La promesa de un futuro colectivo y unificado perdió su credibilidad, dando paso a una nueva etapa social. Esta fue descrita como una era de «liquidez» (Zygmunt Bauman), marcada por la incertidumbre, la disolución de estructuras firmes, de las instituciones, dando paso a la precariedad laboral y a una identidad personal en flujo constante.
Frente a este panorama, la respuesta fue un llamado a la adaptación. La única salida fue aprender a «adaptarse al cambio», aceptando múltiples verdades y construyendo significado a nivel individual. Una perspectiva que, aunque se presentó como tolerante y sofisticada, ha revelado ser peligrosamente ingenua y peligrosa.

La respuesta autoritaria
La profunda ansiedad y la frustración nacidas de la incertidumbre prolongada se convierten en el terreno fértil sobre el cual prosperan los nuevos movimientos autoritarios. Lejos de aceptar la fragmentación, su estrategia se basa en ofrecer una respuesta rápida, inhumana y seductora a la misma. Una nueva coherencia, simple y provocadora.
Su método es claro y efectivo. Primero, identifican un enemigo (Umberto Eco), ya sea el inmigrante, «la casta», «el kirchnerismo», «el colectivismo», las minorías o cualquier chivo expiatorio que sirva para canalizar el descontento.
Luego, ofrecen una identidad sólida, definiendo con precisión en un «nosotros» opuesto a un «ellos», que son los culpables. Finalmente, se promueve un liderazgo fuerte a través de la figura del líder carismático que promete «restaurar el orden» y cortar de raíz la complejidad del debate democrático.

Es un error tratar este discurso como una pieza más del mosaico pluralista, porque su verdadera función es la de un ácido, disolver el mosaico en su totalidad.
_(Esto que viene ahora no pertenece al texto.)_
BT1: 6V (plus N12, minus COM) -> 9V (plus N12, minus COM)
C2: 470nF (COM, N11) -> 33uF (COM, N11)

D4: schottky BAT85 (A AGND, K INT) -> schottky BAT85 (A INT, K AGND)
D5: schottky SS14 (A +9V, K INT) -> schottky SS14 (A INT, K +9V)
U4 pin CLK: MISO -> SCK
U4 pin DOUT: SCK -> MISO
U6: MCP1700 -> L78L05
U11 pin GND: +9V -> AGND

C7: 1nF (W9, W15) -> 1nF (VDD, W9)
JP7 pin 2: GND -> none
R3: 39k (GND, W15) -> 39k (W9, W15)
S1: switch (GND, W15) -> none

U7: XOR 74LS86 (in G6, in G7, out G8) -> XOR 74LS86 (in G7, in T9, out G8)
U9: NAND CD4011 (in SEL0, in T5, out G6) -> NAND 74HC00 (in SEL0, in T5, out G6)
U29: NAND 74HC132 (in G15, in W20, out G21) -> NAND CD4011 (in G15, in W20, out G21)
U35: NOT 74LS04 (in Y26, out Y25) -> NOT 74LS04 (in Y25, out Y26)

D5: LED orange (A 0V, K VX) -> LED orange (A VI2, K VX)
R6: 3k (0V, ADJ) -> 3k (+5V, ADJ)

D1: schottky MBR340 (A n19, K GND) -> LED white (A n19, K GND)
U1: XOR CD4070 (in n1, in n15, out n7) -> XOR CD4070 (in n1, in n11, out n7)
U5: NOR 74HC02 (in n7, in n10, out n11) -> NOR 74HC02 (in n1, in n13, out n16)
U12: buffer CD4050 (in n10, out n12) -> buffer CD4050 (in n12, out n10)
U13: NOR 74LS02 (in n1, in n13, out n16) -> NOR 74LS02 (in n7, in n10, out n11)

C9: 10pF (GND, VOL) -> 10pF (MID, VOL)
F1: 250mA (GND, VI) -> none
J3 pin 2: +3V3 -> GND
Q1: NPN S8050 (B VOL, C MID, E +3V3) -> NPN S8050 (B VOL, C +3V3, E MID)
No busca dialogar, sino anular el diálogo, valiéndose de cualquier herramienta, dentro o fuera de la ley.
Su eficacia reside en el consentimiento tácito de una sociedad fragmentada, cuya propia desunión le impide reaccionar ante lo que la destruye, incapaz de defender la estructura que la sostiene.
El dilema democrático: ¿tolerar al intolerante?
Aquí es donde las democracias liberales se enfrentan a su mayor contradicción, la idea de que una sociedad tolerante, para sobrevivir, no puede tolerar a los intolerantes (Popper, Paradoja de la tolerancia).
Si una sociedad es ilimitadamente tolerante, su capacidad de ser tolerante acaba siendo destruida por los intolerantes.
Aceptar los discursos de odio, los insultos, la banalización de los errores y las propuestas antidemocráticas como una «opinión más» en el mercado de las ideas implica un riesgo mortal.
No se trata de un debate entre diferentes políticas económicas o sociales, sino de un ataque a las reglas del juego que permiten ese debate.
La libertad de expresión, la igualdad ante la ley y la dignidad humana no son simples «relatos», sino los pilares que sostienen una democracia y un estado de derecho.

Frente a esta amenaza, emerge la necesidad de pasar de una tolerancia pasiva a una defensa activa de estos principios. Esta «coherencia militante» no es proponer imponer una nueva verdad única, sino proteger de forma intransigente las condiciones que hacen posible la verdadera libertad y la pluralidad.
El desafío, por lo tanto, se ha desplazado. La pregunta ya no es cómo vivir sin las viejas certezas, sino cómo impedir que la nostalgia por ellas nos arrastre a nuevas tiranías.
La batalla actual no es por restaurar un orden perdido, sino por defender el único sistema que nos permite gestionar nuestros desacuerdos sin aniquilarnos mutuamente.
Nuestro futuro depende de la capacidad que tengamos para darnos cuenta que la democracia, a veces, exige ser defendida con la misma ferocidad con la que es atacada.